The days of hard boiled eggs are over, well at least in my house.

I first made these (under strict instructions!) from my oldest sister who by the way makes an absolute KILLER nicoise salad using these eggs – dankie sus!

Incoming jammy softish yolks, salty buttery miso and tangy thick yogurt. Think Turkish eggs but better.

These eggs make the perfect brunch or breakfast and I would very easily eat this for a light supper too.

I normally make a big batch (about 4 eggs) like this and keep them tucked in the fridge, ready for breakfast (so good with kimchi), lunch (added to salads) and they make a great snack.

If you have not made miso butter before – you are in for a treat! I am thinking of ways I can add this to other things.

The timing is important here at 6 minutes for a medium egg, every second counts so have your timer and ice cold water handy before submerging the eggs in the boiling water.
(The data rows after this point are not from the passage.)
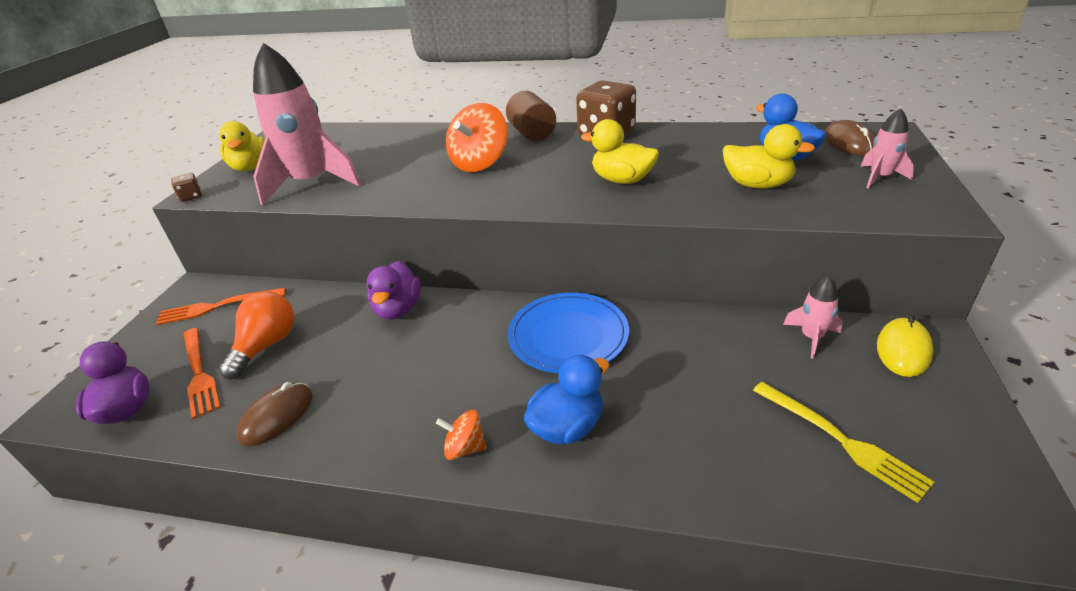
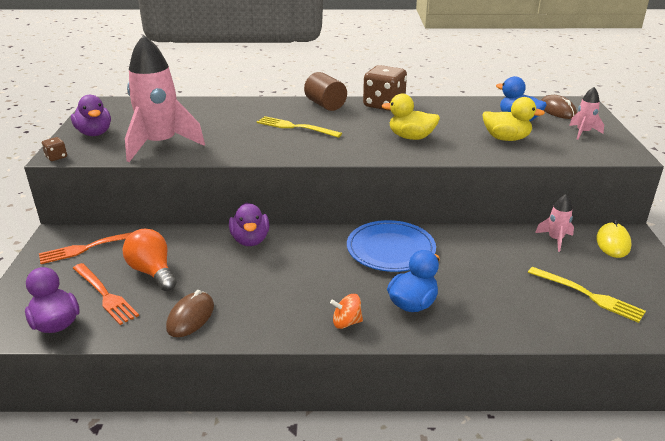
camera: 15 degrees left, 5 degrees down
(251, 167) = (94, 133): yellow duck -> purple duck
(267, 346) = (152, 272): orange light bulb -> orange light bulb turned 45 degrees counterclockwise
(480, 163) = (295, 127): orange spinning top -> yellow fork

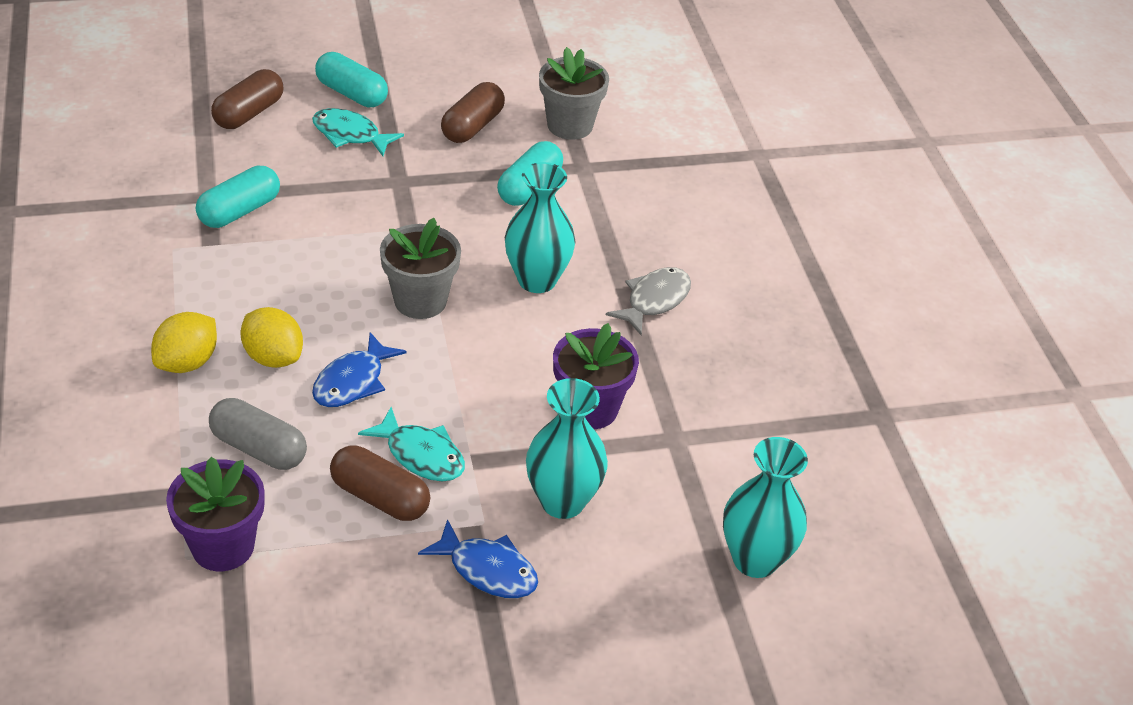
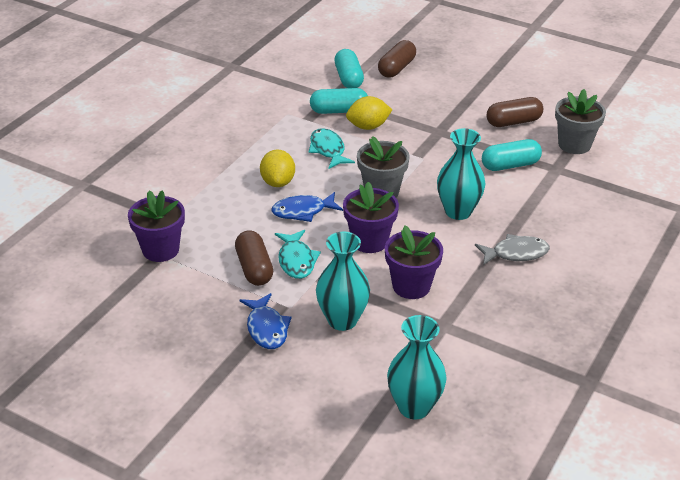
camera: 45 degrees right, 5 degrees down
(187, 362) = (236, 165): yellow lemon -> yellow lemon (368, 126)
(249, 113) = (396, 68): brown capsule -> brown capsule turned 45 degrees counterclockwise
(259, 448) = (224, 218): grey capsule -> none
(350, 135) = (438, 99): turquoise fish -> turquoise fish (328, 150)
(352, 94) = (463, 80): turquoise capsule -> turquoise capsule (348, 78)
(479, 377) = (369, 241): none -> purple flower pot

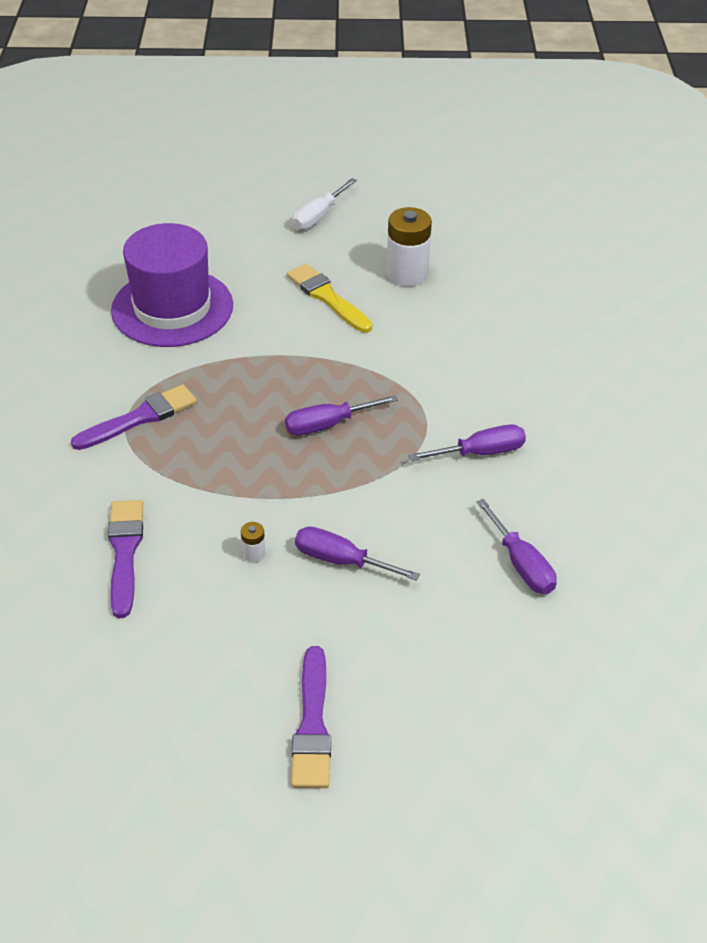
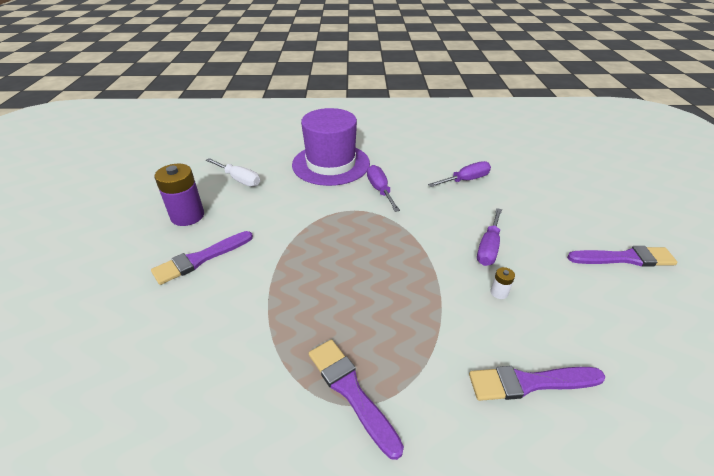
camera: 90 degrees left, 5 degrees down
(172, 308) = (174, 378): purple hat -> purple hat (331, 164)
(318, 216) = (75, 267): white screwdriver -> white screwdriver (239, 179)
(327, 297) = (200, 259): yellow brush -> purple brush
(327, 424) = (357, 256): purple screwdriver -> none
(407, 274) = (187, 216): white battery -> purple battery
Serves 2 (easily doubled).


Serving Suggestion:

LOVE this with good toasted bread.

What you'll need:

a bowl ice cold water (fridge water with ice)

a timer


  • 3 eggs medium size organic eggs
  • generous teaspoon brown miso
  • 2 generous tablespoons good unsalted butter (the miso is super salty)
  • 1/2 cup good double thick yogurt
  • 1 tablespoon chopped coriander or parsley to serve
  • pinch chilli flakes to serve (opt)
  • chilli oil to serve (opt)
  • flaky sea salt
  • pepper


  1. In a medium pot bring enough water to submerge three eggs to a gentle but steady boil.
  2. Once the water is boiling, gently add the eggs using a spoon, and immediately set a timer for 6 minutes.
  3. While the eggs boil, prepare an ice water bath by mixing a lot of ice and water in a bowl. PS: I have added the eggs to normal cold tap water and they remain jammy but lets stick to iced water here.
  4. When your 6 minute timer goes off, immediately remove the eggs with a spoon from the hot water and place them in the ice water while giving each egg a light bash. You can leave them in the water unpeeled. Gently peel the eggs and cut in half on a plate. Set aside
  5. To make the miso butter, very gently add the butter and miso to a small pan, whisk in the miso until combined with the butter. At first the miso will clump together and appear to be frying, but will eventually melt into the butter. GENTLE HEAT is key, have a taste, how divine? Set aside.
  6. To serve, swirl the greek yogurt onto a pretty plate, add drizzles of the miso butter, chilli oil (is using) and chilli flakes. Add the eggs and sprinkle over flaky sea salt, pepper and chopped herbs. Serve with toasted ciabatta – enjoy!